SUS gasta R$ 43 mi com acidentes em SP

O SUS (Sistema Único de Saúde) gastou R$ 43 milhões com internações de vítimas de acidentes de trânsito em São Paulo durante o ano passado.

De janeiro a dezembro, 30,6 mil pessoas foram atendidas pelo sistema após serem vítimas de batidas, atropelamentos e quedas nas ruas e avenidas da capital

De janeiro a dezembro, 30,6 mil pessoas foram atendidas pelo sistema após serem vítimas de batidas, atropelamentos e quedas nas ruas e avenidas da capital.

Em apenas dois anos (2009-2011) houve um crescimento de 29% nos gastos (R$ 33,4 milhões) e de 23% no número de internações (24,9 mil). Em 2010, os acidentes custaram R$ 38,2 milhões ao cofres públicos e provocaram 28,6 mil internações.

Na avaliação do médico Mauro Augusto Ribeiro, presidente da Abramet (Associação Brasileira de Medicina de Tráfego), os números apresentados pelo SUS só começarão a cair realmente quando a fiscalização imposta sobre os condutores for realmente eficaz.

Para Ribeiro,é preciso ampliar o número de motoristas submetidos ao teste do bafômetro. “É preciso realizar uma média de 200 mil testes do bafômetro por mês. Essa pressão levará a uma redução do consumo de bebida e, como consequência, dos acidentes”, diz o presidente da Abramet.

Em São Paulo, apesar de a PM ter intensificado as ações, o número de fiscalizações ainda é insuficiente e bem inferior ao registrado no Rio de Janeiro. Em São Paulo, em média um em cada 474 motoristas passa pelo bafômetro. No Rio, a média é de um em cada 194.
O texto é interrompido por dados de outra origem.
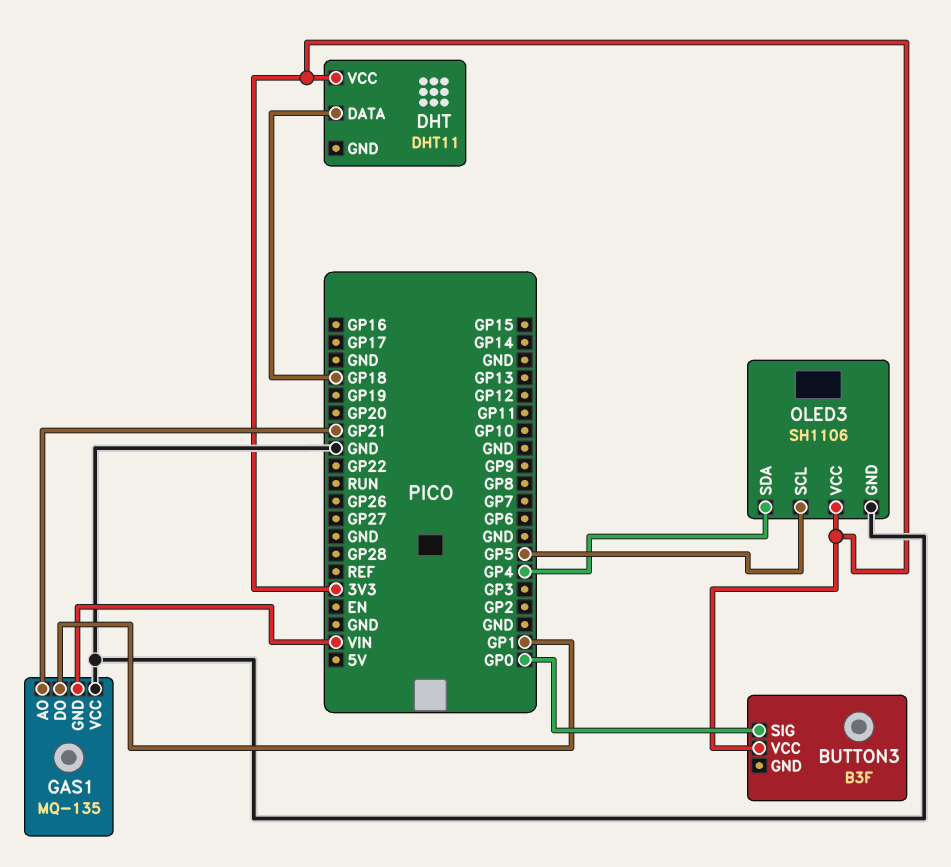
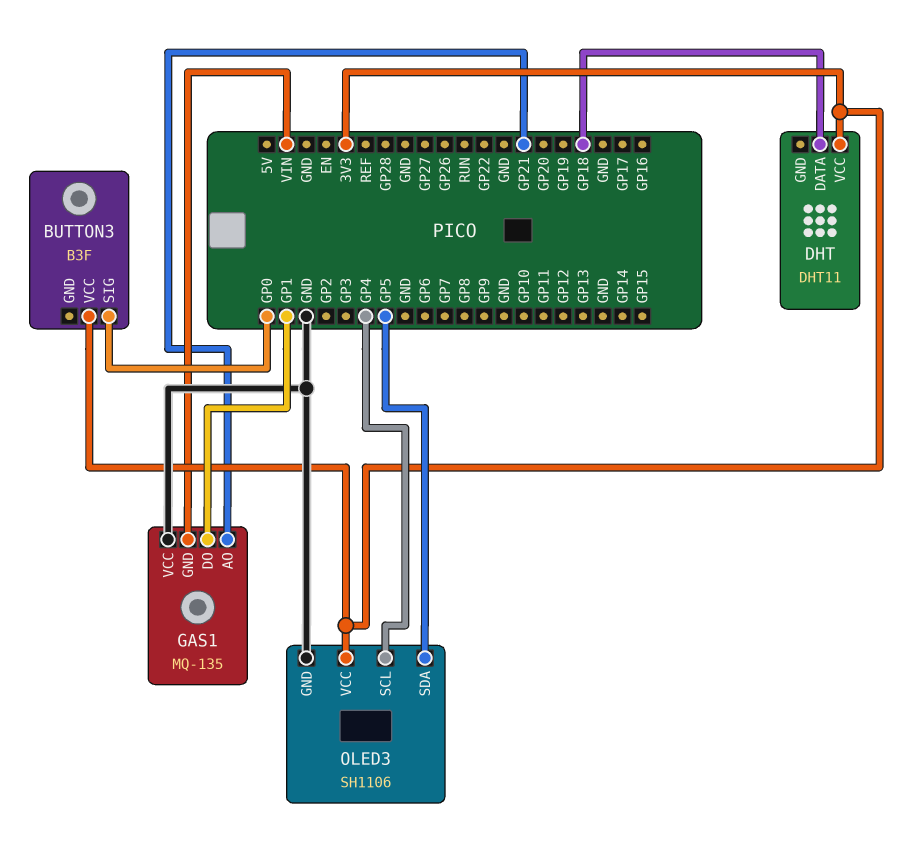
OLED3 pin SCL: GP5 -> GP4
OLED3 pin SDA: GP4 -> GP5

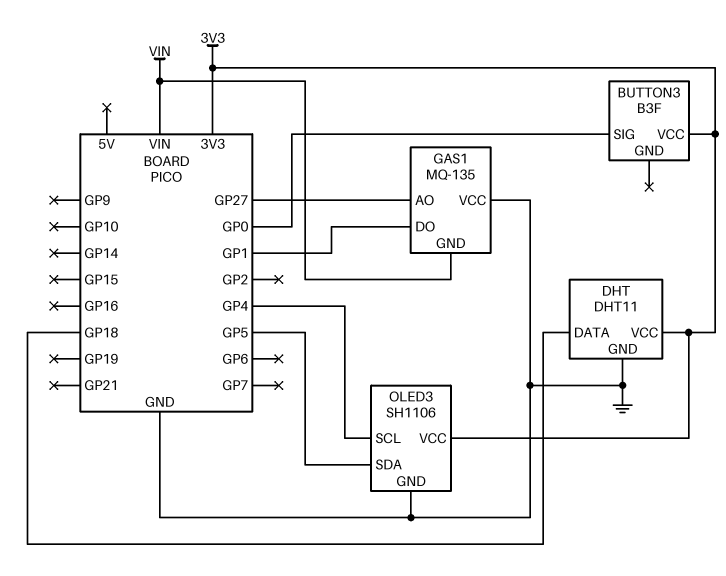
DHT pin GND: none -> GND
GAS1 pin AO: GP21 -> GP27

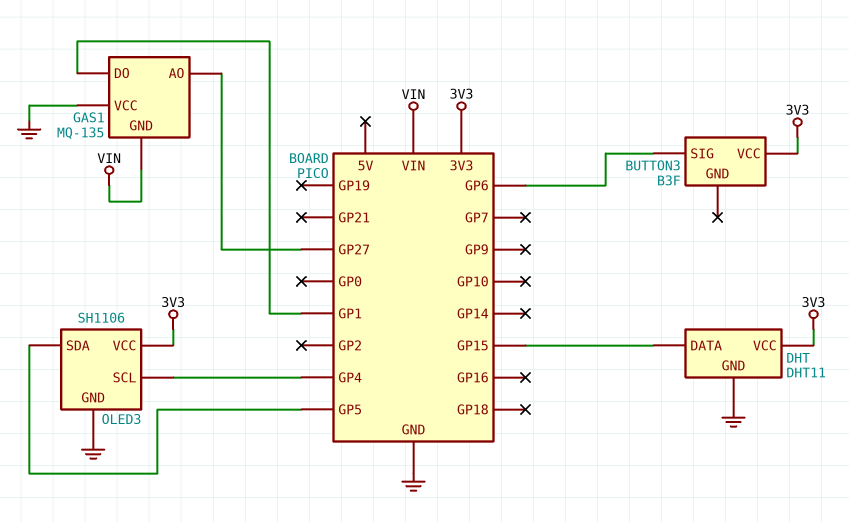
BUTTON3 pin SIG: GP0 -> GP6
DHT pin DATA: GP18 -> GP15

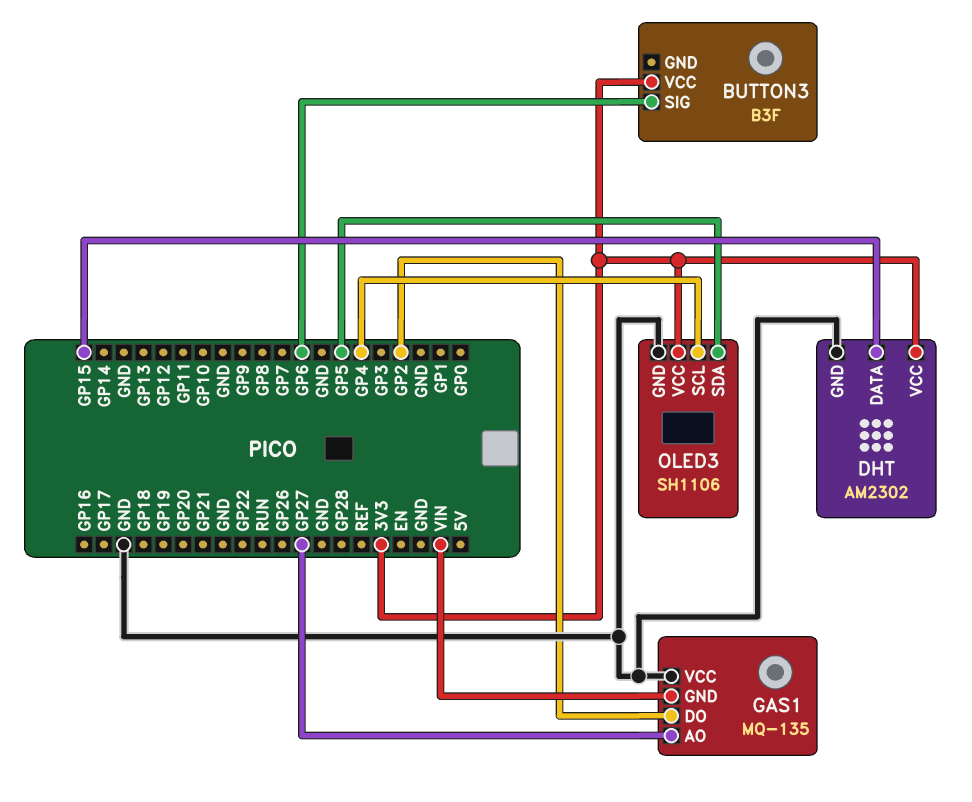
DHT: DHT11 -> AM2302
GAS1 pin DO: GP1 -> GP2

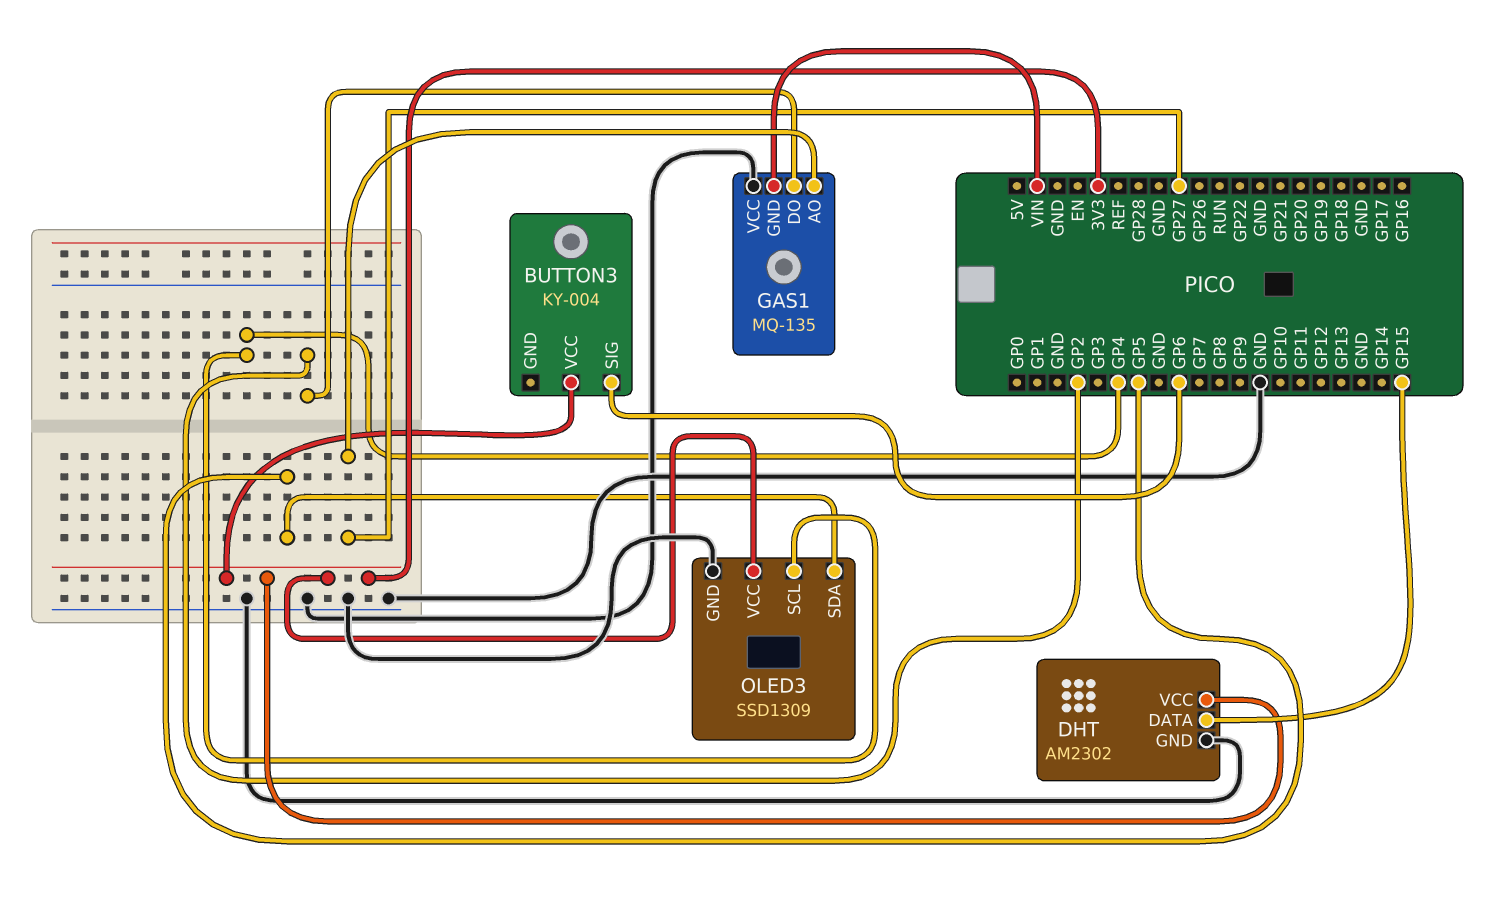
BUTTON3: B3F -> KY-004
OLED3: SH1106 -> SSD1309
O especialista diz que também é preciso ampliar o raio de ação do Programa de Proteção ao Pedestre da CET (Companhia de Engenharia de Tráfego), que reduziu em 37% o número de mortes por atropelamento em ruas e avenidas do centro (de 32 para 20). “Tem que expandir com mais agilidade. Não se pode ficar restrito a uma ou duas regiões”.